Recursion is not allowed inside a DO loop$ expression. In fact,
ACL2 disallows the use of :loop$-recursion in the xargs of any
definition whose body contains a DO loop$. So this topic is only
about FOR loop$s.
Some examples of loop$-recursive definitions may be found in the book
projects/apply/loop-recursion-examples.lisp.
Warning: We advise you to use defun$ rather than defun when introducing a :logic mode loop$-recursive function.
When a loop$-recursive function is introduced it is assigned a badge.
This is required because we cannot translate the body of a
loop$-recursive function without a badge. However, no warrant is
assigned by defun. But it is impossible to reason about
applications (with apply$) of unwarranted functions. Indeed, it is
even impossible to execute such applications in the top-level ACL2
read-eval-print loop. See guarantees-of-the-top-level-loop. So a
:logic mode loop$-recursive function — which is guaranteed to
involve applications of itself with apply$ — can't be reasoned
about or executed (except on data not exercising the recursive calls inside
loop$s). These inconveniences can be avoided by using defun$ when
introducing :logic mode loop$-recursive functions because
defun$ expands to a defun followed by a defwarrant.

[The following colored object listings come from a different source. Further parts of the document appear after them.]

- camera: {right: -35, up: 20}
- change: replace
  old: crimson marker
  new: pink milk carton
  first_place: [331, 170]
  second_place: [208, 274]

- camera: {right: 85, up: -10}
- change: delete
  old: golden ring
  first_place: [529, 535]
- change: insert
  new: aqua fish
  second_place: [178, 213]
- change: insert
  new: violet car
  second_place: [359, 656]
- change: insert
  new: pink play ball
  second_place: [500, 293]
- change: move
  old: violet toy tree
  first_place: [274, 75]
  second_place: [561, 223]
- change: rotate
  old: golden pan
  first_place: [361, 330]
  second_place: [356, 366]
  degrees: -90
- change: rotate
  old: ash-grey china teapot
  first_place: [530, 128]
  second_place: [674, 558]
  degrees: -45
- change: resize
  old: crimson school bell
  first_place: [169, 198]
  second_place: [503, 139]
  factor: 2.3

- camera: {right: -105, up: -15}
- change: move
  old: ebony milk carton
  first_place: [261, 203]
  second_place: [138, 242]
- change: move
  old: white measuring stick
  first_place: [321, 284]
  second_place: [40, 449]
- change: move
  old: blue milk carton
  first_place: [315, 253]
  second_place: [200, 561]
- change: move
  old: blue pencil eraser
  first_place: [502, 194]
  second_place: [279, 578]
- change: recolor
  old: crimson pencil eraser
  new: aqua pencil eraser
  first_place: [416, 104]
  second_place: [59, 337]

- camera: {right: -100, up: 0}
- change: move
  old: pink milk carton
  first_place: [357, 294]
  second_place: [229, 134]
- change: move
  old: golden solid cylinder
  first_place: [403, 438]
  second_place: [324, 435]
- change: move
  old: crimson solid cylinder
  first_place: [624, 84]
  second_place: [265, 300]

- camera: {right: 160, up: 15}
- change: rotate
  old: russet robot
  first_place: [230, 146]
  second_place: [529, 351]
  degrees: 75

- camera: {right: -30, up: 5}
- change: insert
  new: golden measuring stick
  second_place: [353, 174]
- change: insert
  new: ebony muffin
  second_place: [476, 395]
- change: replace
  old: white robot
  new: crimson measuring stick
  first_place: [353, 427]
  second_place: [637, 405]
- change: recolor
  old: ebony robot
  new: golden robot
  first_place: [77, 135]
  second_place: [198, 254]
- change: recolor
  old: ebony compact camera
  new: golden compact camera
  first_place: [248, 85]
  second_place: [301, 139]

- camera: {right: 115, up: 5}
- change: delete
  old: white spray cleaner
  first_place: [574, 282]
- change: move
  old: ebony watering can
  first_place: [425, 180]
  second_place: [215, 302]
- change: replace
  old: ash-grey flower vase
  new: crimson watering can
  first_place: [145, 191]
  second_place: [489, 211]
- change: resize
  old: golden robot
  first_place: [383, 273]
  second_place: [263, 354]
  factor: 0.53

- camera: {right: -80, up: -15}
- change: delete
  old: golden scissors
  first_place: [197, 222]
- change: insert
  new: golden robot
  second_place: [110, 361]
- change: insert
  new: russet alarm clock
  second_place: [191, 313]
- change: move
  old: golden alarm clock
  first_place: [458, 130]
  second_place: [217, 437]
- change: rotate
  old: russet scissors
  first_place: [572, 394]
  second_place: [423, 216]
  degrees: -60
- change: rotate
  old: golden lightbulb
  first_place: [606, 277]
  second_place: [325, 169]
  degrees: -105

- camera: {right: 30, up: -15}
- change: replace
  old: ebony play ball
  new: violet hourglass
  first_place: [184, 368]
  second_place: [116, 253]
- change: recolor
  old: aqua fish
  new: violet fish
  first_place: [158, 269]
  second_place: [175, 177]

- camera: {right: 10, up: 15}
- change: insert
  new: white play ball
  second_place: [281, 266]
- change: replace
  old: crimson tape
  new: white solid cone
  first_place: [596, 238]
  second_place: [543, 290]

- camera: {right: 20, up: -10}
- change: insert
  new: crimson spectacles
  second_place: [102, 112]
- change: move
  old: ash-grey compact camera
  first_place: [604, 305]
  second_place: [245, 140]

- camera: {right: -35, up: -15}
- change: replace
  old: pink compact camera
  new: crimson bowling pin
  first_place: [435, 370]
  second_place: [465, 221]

Warning: Even though the functions defined above are recursive,
ACL2 does not generate induction schemes for them! If you want to do
inductive proofs about loop$-recursive functions you must provide a
suitable :induction hint. In addition, to be provable by induction,
theorems about loop$-recursive functions must be suitably general. This
topic is discussed further in loop$-recursion-induction.
Restrictions
If a function being defined exhibits recursion from within a loop$
body or within the WHEN or UNTIL clauses of a loop$ in a
defun of fn, then the defun must include an xargs
declaration with :loop$-recursion t. In addition,
- the xargs declaration must include an explicit :measure,
- fn must not be part of a mutual-recursion clique,
- every formal of fn must be ``ordinary,'' e.g., not of ilk
:FN or :EXPR,
- fn must return a single value,
- fn's measure must be of type natp or be a lexicographic
combination of natural numbers as defined by the llist function in the
Community Books at books/ordinals/,
- fn must be tame, which implies it may not take or
return state or stobjs,
- every quoted lambda object in the body of fn must be
well-formed (see well-formed-lambda-objectp), which implies that
every such lambda object is tame and every function symbol, including
fn, used in each must have a badge,
- every quoted lambda object in the body of fn that calls
fn recursively must occur as the first argument of a loop$ scion
and not in some arbitrary scion,
- there is at least one recursive call of fn inside a quoted
lambda object which means that the loop$-recursion t declaration
was actually necessary, and
- the necessary measure conjectures (see below) must be proved.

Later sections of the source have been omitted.